Pazar, Mayıs 09, 2010

ankara'da 24 saat

kafasına eseni yapan biri değilim sanırım. ani karar vermekte zorlanırım. çoğu zaman düşünür, kararsızlıklar yaşarım, pekçok faktörü göz önünde tutmaya çalışırım; sonra çok zaman geçer, hevesim kaçar ya da geç kalırım aslında genelde.


ama cuma günü öyle olmadı.


tam dişçide işim bitmiş ödememi yaparken (evet, 21 mayısı beklemedim, özel diş hastanesine gidip tedavimi oldum) telefonum çaldı. arayan, ankara'daki yakın arkadaşımdı. bir arkadaşının istanbul'dan ankara'ya aracıyla geleceğini söyleyerek benim de ona katılmam fikrinden bahsetti. kısa sürede olup olmayacağını kafamda muhakeme edip "neden olmasın" fikrine ulaştım.


elimdeki tek engelimsi koşul pilatese gidemeyecek olmamdı (zaten pazartesi diş hastanesi, çarşamba da ahırkapı hıdrellez şenlikleri nedeniyle aksatmıştım).
bir de pazar sabahı toplantı nedeniyle işte olmam gerekiyordu. ama biliyordum ki "koşullar hiçbir zaman tam anlamıyla uygun olmayacaktı".


bu düşünceyle çıktım yola ve tam 24 saat geçirdim ankara'da. oldukça keyifliydi.

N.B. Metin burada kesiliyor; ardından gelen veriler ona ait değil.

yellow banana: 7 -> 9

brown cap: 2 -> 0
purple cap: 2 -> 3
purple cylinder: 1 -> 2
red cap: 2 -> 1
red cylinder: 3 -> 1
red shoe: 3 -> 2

ulus'ta tarihi yerleri, kaleyi, antikacıları gezdik. sonra mülkiyenin ünlü "inek bayramı"na katılma ve orada fasılla eğlenme fırsatım oldu. ve bir de cebeci'de yoğurtlu soslu patlıcanlı nefis gözleme yeme şansım!


velhasıl, güzel 1 gün geçirdim ve oldukça ani bir şekilde, istanbul'a geldim geleli 7,5 aydır ertelenen "bir haftasonu ankara'ya gitme" isteğimi de gerçekleştirmiş oldum.


zaman kısıtlılığı nedeniyle anıtkabir, anadolu medeniyetleri müzesi, rahmi koç müzesini gezmek ise bir sonraki ani kararıma ertelenmiş oldu.


iyi pazarlar.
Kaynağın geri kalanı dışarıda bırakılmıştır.